Dpcm 4 maggio, il Consiglio Presbiterale: «Sostegno alla CEI e no ad azioni irresponsabili e individualistiche»

Riunito in videoconferenza con il vescovo Marconi il Consiglio Presbiterale dove sono rappresentate tutte le 20 Unità Pastorali. Tra i temi, le misure annunciate dal presidente del Consiglio Giuseppe Conte per la "Fase 2"

Il vescovo Nazzareno Marconi

Si è svolto questa mattina in videoconferenza, il Consiglio Presbiterale della Diocesi, in cui sono rappresentate tutte le 20 Unità Pastorali che la compongono. Il vescovo di Macerata Nazzareno Marconi ha aggiornato tutti i preti sulle condizioni di salute dei sacerdoti più anziani e fragili, in particolare don Giuseppe Mari di Urbisaglia, ricoverato a Jesi che è finalmente tornato negativo al Covid e don Felice Prosperi, attualmente in Bolivia nella cittadina di El Alto, che ha superato la fase critica e dovrebbe presto anche lui tornare negativo.

Si è esaminata insieme la situazione delle parrocchie, dove si continua sia con internet che con altri mezzi a mantenere il contatto con i fedeli, anche attraverso la grande creatività di parroci, catechisti e giovani. Varie esperienze incoraggiano la preghiera, diffondono occasioni di catechesi, di confronto e di conforto a chi si trova in difficoltà spirituali e psicologiche. Questa situazione di grande prova sta perciò facendo emergere potenzialità ed energie, sarà un tempo di innovazione, di passaggio verso un servizio e una presenza della Chiesa Diocesana nel territorio più forte ed incisiva.

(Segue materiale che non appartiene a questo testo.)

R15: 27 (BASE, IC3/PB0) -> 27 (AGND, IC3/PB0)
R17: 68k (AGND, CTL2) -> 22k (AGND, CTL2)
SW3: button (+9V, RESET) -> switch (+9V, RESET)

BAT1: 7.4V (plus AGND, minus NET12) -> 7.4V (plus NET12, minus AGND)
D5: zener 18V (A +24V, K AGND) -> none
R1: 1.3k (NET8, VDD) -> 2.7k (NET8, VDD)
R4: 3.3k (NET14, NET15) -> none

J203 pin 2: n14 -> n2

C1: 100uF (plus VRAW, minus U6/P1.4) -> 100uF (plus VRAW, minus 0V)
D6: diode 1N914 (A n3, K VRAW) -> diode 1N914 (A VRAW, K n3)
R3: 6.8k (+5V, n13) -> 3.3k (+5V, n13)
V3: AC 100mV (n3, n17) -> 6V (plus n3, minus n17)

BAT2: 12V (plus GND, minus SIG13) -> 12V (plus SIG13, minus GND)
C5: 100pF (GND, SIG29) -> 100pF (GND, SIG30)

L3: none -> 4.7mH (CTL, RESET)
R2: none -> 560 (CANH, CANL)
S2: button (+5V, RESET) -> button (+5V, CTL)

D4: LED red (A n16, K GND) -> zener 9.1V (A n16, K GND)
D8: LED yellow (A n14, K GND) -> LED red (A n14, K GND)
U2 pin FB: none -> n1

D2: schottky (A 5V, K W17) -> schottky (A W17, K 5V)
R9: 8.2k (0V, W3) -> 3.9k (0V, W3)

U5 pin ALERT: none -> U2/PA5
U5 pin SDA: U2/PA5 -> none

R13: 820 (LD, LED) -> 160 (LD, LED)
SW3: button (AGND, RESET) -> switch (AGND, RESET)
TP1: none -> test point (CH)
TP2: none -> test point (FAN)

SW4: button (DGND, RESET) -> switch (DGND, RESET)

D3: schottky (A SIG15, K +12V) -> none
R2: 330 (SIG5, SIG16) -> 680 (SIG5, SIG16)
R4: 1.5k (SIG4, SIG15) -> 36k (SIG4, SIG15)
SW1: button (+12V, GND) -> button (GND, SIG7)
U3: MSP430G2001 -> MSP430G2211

L’interazione tra parrocchie e Caritas sta crescendo in tutto il territorio diocesano e c’è un impegno comune a far ulteriormente crescere le situazioni di attenzione ed ascolto dei deboli e dei poveri. Ogni parrocchia è oggi più che mai una preziosa antenna ricevente e vicina alle situazioni di difficoltà, per intervenire e assistere, anche in collaborazione crescente con molte amministrazioni locali.

Si è poi aperto un primo provvisorio confronto sul nuovo Decreto del Governo Conte diffuso ieri sera e sulla presa di posizione della Cei in proposito. I nostri preti confermano il loro impegno per tutelare il bene della salute delle persone loro affidate, concordano con i Vescovi che la Chiesa, anche a livello locale ha collaborato con le istituzioni in maniera seria ed esemplare. In diocesi si è anche sopperito con grande impegno ad alcune lentezze e carenze della macchina organizzativa statale grazie alla rete solidale della Chiesa, facendo arrivare a tanti, dalle forze dell’ordine al comparto sanitario un quantitativo ingente: oltre 170.000 pezzi di mascherine ed altri presidi sanitari che scarseggiavano. Per questo non si comprende quella che sembra una scarsa disponibilità a valutare insieme con la Chiesa Italiana le modalità con cui nella Fase 2 si possa riprendere, pur con tutte le cautele necessarie, una azione pastorale più ampia da parte della Chiesa.

Non si tratta solo di celebrare la Messa, che ha un valore primario, ma anche di poter svolgere quel servizio di conforto, formazione ed aiuto anche materiale, che la Chiesa attua da secoli. Si contesta, a un certo approccio soltanto tecnico e sanitario, il fatto che il benessere di una popolazione non è fatto solo di aspetti materiali. L’uomo è anche un essere spirituale e dimenticarlo per una visione ideologicamente materialista della realtà, potrebbe portare a grandi sofferenze che non debbono essere sottovalutate.

La promessa fatta in extremis ieri sera dal presidente Conte di aprire un canale di interlocuzione con la CEI per elaborare insieme un protocollo che permetta di riprendere alcune attività di culto, carità e catechesi in condizioni di sicurezza, è stato valutato positivamente. Ma sia il Vescovo che i componenti del Consiglio Presbiterale Diocesano confermano compatti il loro sostegno all’azione della Chiesa italiana in questo ambito, stigmatizzando però al contempo quanti ne facessero un pretesto per dare inizio ad azioni irresponsabili ed individualistiche. Tutti siamo chiamati: fedeli e laici, a un maggiore impegno di maturità, di attenzione, di rispetto reciproco e capacità di dialogo e comprensione.